I was aware of Linklater’s work, and highly enjoyed A Scanner Darkly and…uh…School Of Rock, but, more relevantly, I also enjoyed Waking Life. Kind of. As such, I was curious to see this, which was one of his first movies, and shared a similar concept.
It’s difficult to talk about Slacker. It’s a movie about pseudo-intellectuals, who take what they’re saying seriously, but with an element that maybe deep down they know that what they’re talking about is absolute nonsense. It’s a movie that demands that you pay attention and listen to these rambling stoners and decide whether or not what they’re saying makes any kind of sense to you.
It doesn’t help that all the acting is fairly bland for the most part, as clearly untrained actors reel off long lines of text that they probably don’t care about. But it works. It fits the slacker them rather nicely and sets the tone of the movie, giving us a collection of disinterested people who like to talk a lot but ultimately say nothing. Well, apart from Louis Mackey, who gave a theatrical rant about anarchism and was highly entertaining.
Yes, this sounds terrible, I know, but Slacker is oddly fascinating. The movie clearly knows that much of the dialogue is pretentious and is expecting us to agree. But it doesn’t judge its cast, it merely observes them and moves on, leaving the viewer to their own conclusions. It’s mildly amusing without being laugh-out-loud funny, it’s intellectual and simultaneously pretentious, and it’s absolutely awkward throughout.

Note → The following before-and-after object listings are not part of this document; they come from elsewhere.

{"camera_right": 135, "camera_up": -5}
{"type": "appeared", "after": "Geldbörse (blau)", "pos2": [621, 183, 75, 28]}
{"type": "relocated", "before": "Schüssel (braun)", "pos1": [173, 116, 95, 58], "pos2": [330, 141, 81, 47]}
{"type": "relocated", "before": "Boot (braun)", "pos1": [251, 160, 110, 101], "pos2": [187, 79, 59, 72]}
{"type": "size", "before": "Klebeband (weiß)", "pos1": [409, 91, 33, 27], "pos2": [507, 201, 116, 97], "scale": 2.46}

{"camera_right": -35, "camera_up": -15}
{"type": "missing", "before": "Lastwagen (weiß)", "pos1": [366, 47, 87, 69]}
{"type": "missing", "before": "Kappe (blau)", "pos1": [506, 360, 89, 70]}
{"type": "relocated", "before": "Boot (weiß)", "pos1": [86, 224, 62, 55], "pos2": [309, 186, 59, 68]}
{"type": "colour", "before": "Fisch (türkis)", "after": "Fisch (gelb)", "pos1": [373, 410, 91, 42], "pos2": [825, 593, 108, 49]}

But it’s so fascinating. I can’t explain why, but it is. There’s something kind of hypnotic about being this casual observer wandering through the neighbourhoods and university campuses of Austin watching all these twentysomethings debate and complain and theorise for no discernible purpose. It’s interesting to watch crazy conspiracy theorists talk so casually about JFK assassination coverups or terrorism via t-shirts. This is a town of oddballs and you never know what strange person you’ll encounter next.
Of course, it’s not for everyone. The lack of plot and the stoned, expressionless acting can get very tedious at times and the production values are incredibly minimal. Many people who watch this will simply think “what’s the point?” and “where’s the plot?” and “how many drugs was Richard Linklater smoking and how can we make him stop?”

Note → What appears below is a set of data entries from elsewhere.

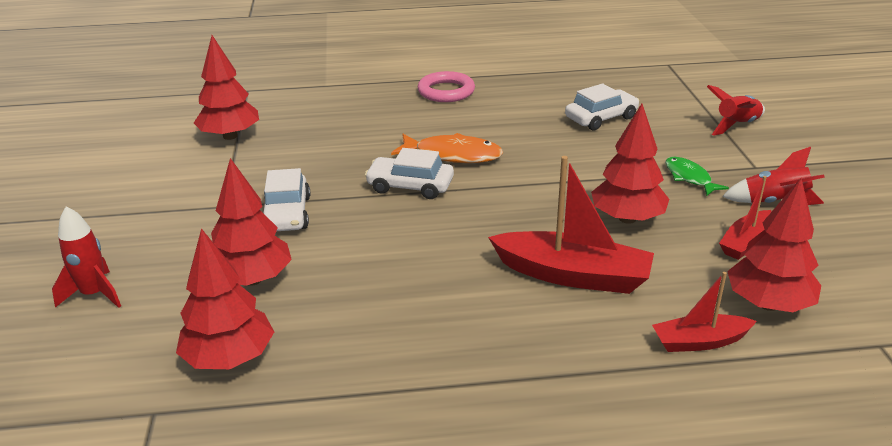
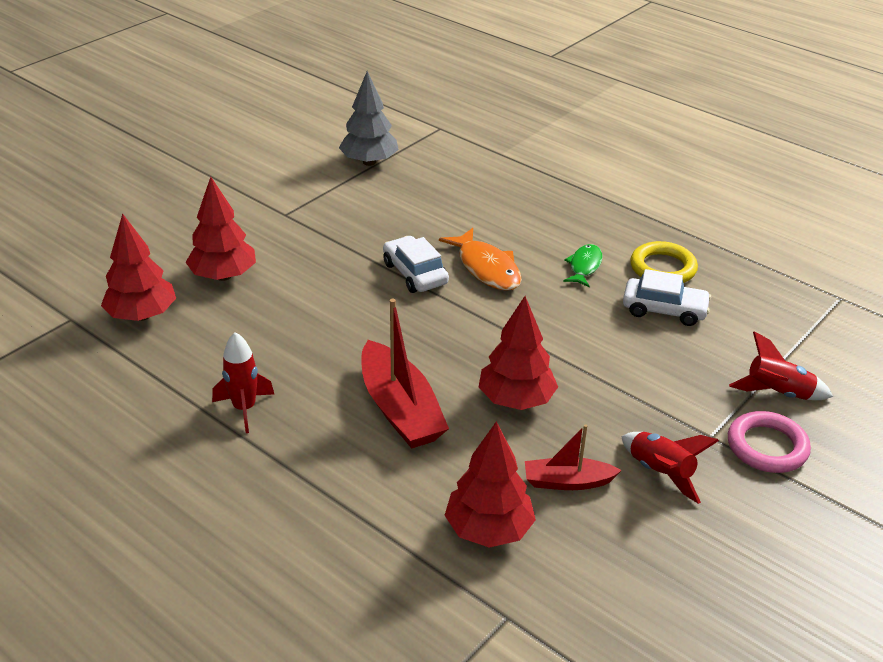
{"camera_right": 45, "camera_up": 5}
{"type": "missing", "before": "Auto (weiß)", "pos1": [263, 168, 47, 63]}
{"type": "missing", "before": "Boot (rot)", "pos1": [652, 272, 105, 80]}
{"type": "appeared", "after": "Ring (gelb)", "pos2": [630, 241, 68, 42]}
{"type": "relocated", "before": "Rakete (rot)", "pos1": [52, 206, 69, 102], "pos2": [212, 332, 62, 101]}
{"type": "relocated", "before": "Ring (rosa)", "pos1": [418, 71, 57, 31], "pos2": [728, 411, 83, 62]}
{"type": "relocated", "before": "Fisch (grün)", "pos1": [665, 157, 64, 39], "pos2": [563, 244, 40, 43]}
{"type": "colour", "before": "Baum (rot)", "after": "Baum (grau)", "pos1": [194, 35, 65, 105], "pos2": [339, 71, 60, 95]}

But I kind of enjoyed Slacker, in the same way I kind of enjoyed Waking Life. It’s an interesting little film that’s worth watching again and analysing, and it’s an interesting glimpse into Generation X and their ramblings, but it requires a lot of effort on the viewer’s part and therefore isn’t going to rank high on my favourite movies list.
Starring Richard Linklater, Kim Krizan, Mark James, Stella Weir, John Slate, Louis Mackey & Teresa Taylor
Written by Richard Linklater
Produced by Richard Linklater
Cinematography by Lee Daniel
Edited by Scott Rhodes
Favourite Scene: The aging anarchist is played a lot more theatrically and enthusiastically than anybody else in the movie, and he’s fantastic.
Scene That Bugged Me: That business with Madonna’s pap smear. What’s all that about?